Am 15. Juli 1945 dann die Wiedergründung als "Israelitische Kultusgemeinde München und Oberbayern": Schnell wuchs die jüdische Gemeinde auf rund 7.500 Mitglieder an. Am 20. Mai 1947 wurde die wiederhergestellte Synagoge in der Reichenbachstraße eingeweiht. Bis zum Bau der Ohel-Jakob-Synagoge 2006 war sie die Münchner Hauptsynagoge, dort befand sich auch der Sitz der Israelitischen Kultusgemeinde. Durch den Umzug der IKG in ihr neues Zentrum verfiel das jüdische Gotteshaus im Glockenbachviertel, das eine der weltweit wenigen Synagogen im Bauhaus-Stil war.
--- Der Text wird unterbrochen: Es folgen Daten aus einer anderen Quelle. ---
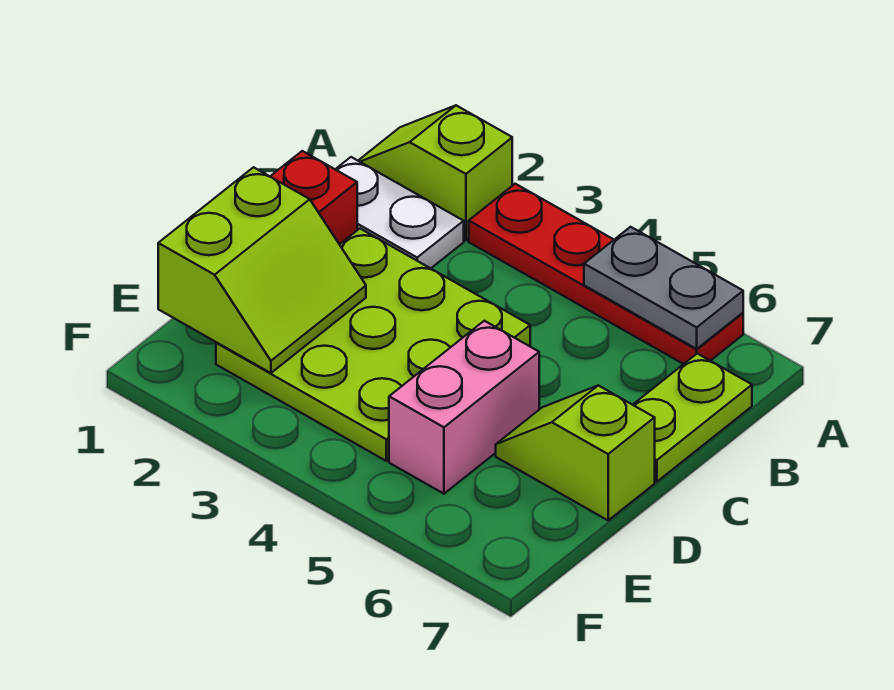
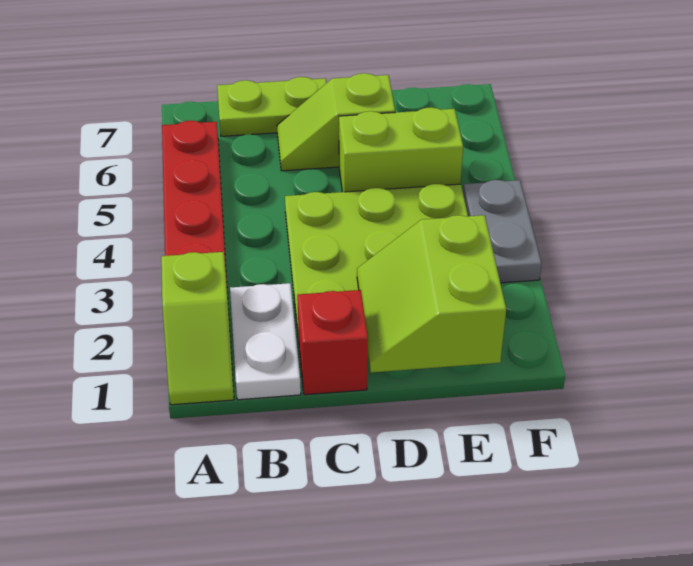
grey plate A5:A6 level 2 -> grey plate F3:F4 level 1
lime slope D1:E2 level 2 top 1 -> lime slope D1:E2 level 2 top E
pink brick D5:E5 level 1 -> lime brick D5:E5 level 1
lime slope D6:D7 level 1 top 7 -> lime slope C6:D6 level 1 top D

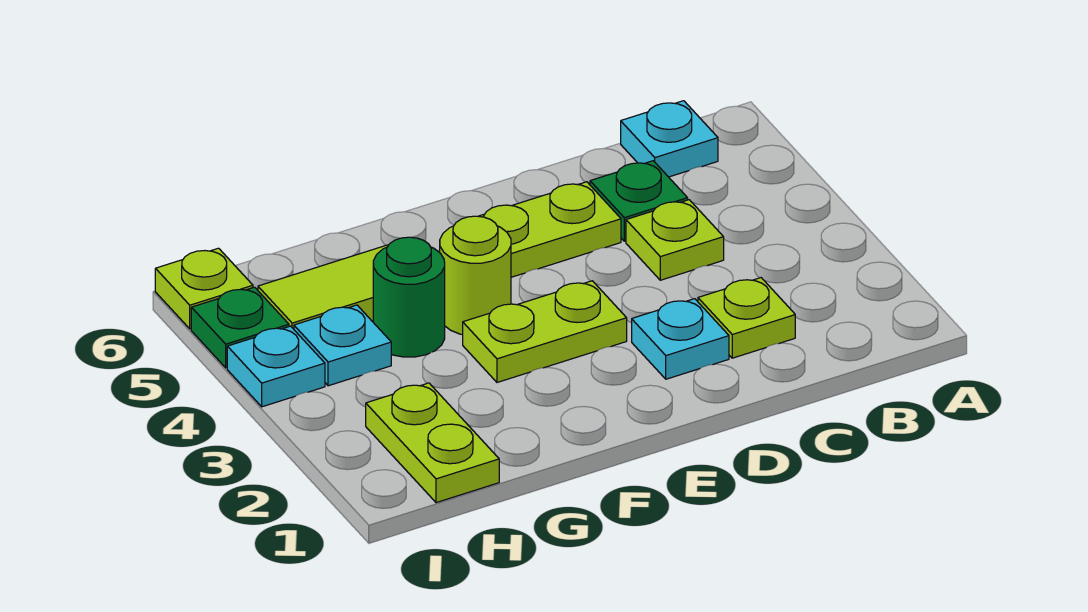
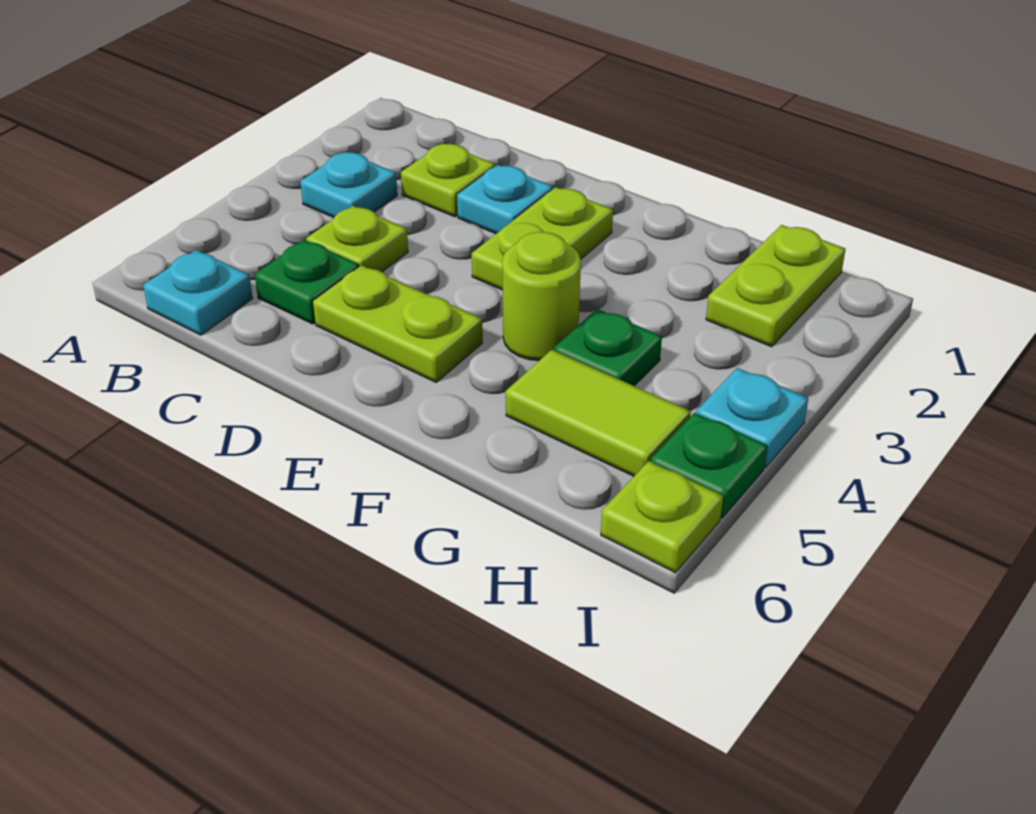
lime plate E3:F3 level 1 -> lime plate E2:E3 level 1
green round brick G4 level 1 -> green plate G4 level 1
cyan plate H4 level 1 -> cyan plate B3 level 1

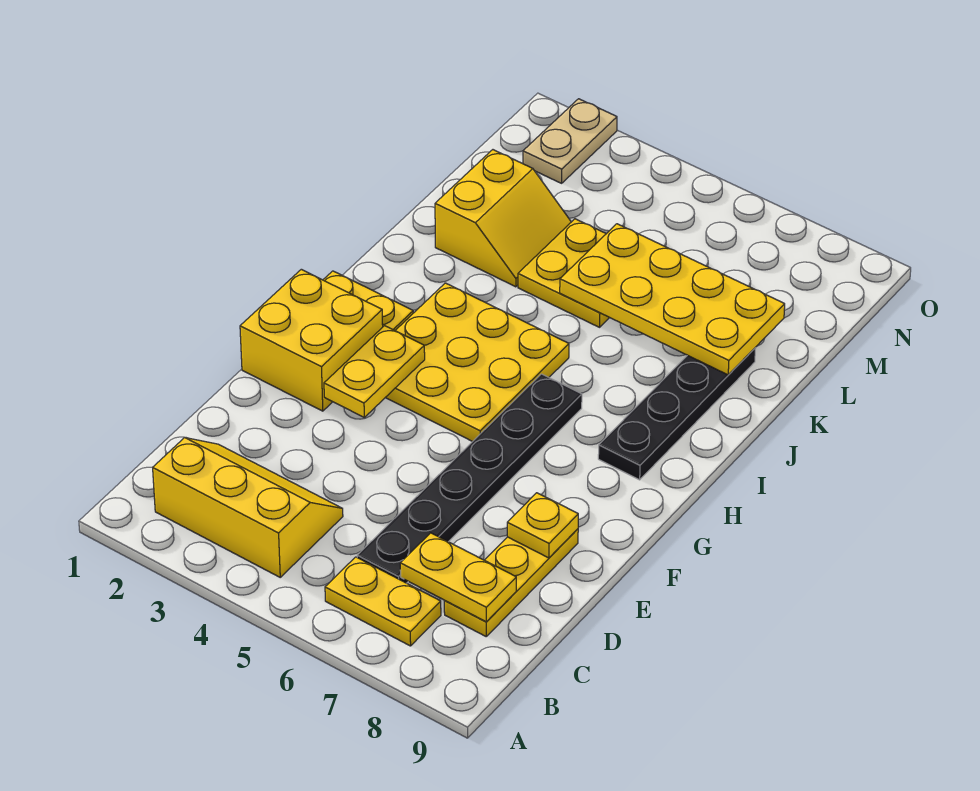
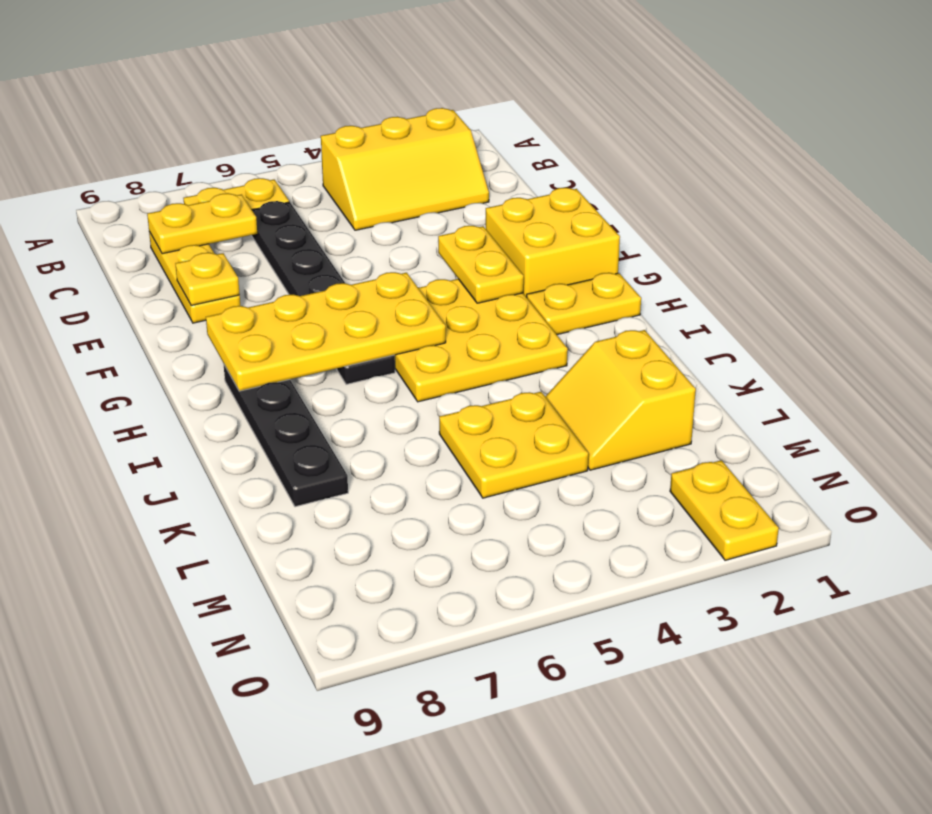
yellow plate K5:L8 level 2 -> yellow plate G5:H8 level 2
tan plate N2:O2 level 1 -> yellow plate N2:O2 level 1

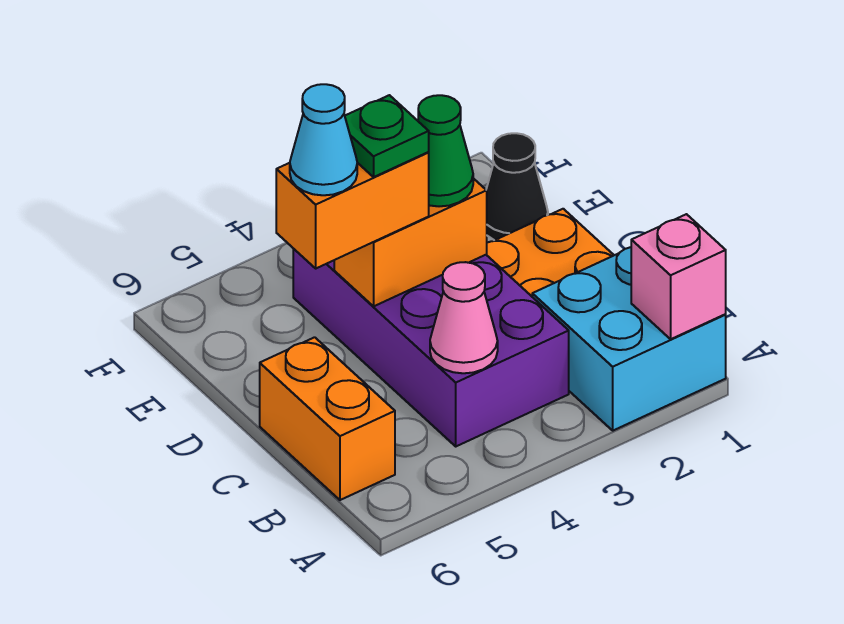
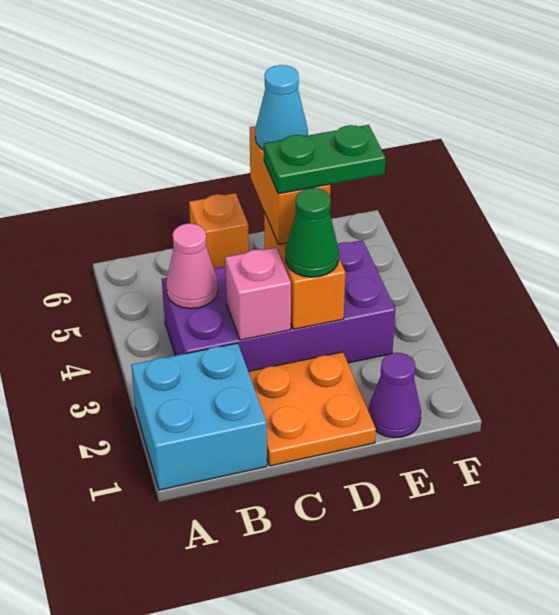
pink brick A1 level 2 -> pink brick C3 level 2
orange brick B6:C6 level 1 -> orange brick C6 level 1
green plate D4 level 4 -> green plate D4:E4 level 4
black cone E1 level 1 -> purple cone E1 level 1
Im September soll der imposante Bau nach langen Jahren der Sanierung wiedereröffnet werden.
Schwerer Anschlag 1970
Die Reichenbachstraße war außerdem Schauplatz eines der schwersten Attentate auf die jüdische Gemeinschaft im Nachkriegsdeutschland. Bei einem Brandanschlag auf ein jüdisches Seniorenheim direkt neben der Synagoge kamen am 13. Februar 1970 sieben Jüdinnen und Juden ums Leben. Sechs von ihnen starben in den Flammen, ein siebter beim Sprung aus dem vierten Stock. Die meisten von ihnen waren Holocaust-Überlebende. Der oder die Täter konnten bis heute nicht ermittelt werden. Der Anschlag geriet über die Jahre in Vergessenheit.
Mit der Einweihung der neuen Hauptsynagoge "Ohel Jakob" am 9. November 2006 war das Judentum wieder im Zentrum Münchens angekommen. Der Bau sei ein Symbol für die Heimkehr der Juden in Bayern, sagte IKG-Präsidentin Charlotte Knobloch. Das Jüdische Zentrum am Sankt-Jakobs-Platz besteht neben der Synagoge aus einem Gemeindehaus, Kulturzentrum und Museum.
Der unterirdische "Gang der Erinnerung" verbindet das Gemeindehaus mit der Synagoge und listet die Namen der 4.500 Münchner Jüdinnen und Juden auf, die durch das NS-Regime ermordet wurden. Heute zählt die IKG München und Oberbayern rund 9.300 Mitglieder und bildet somit die größte jüdische Gemeinde in Deutschland.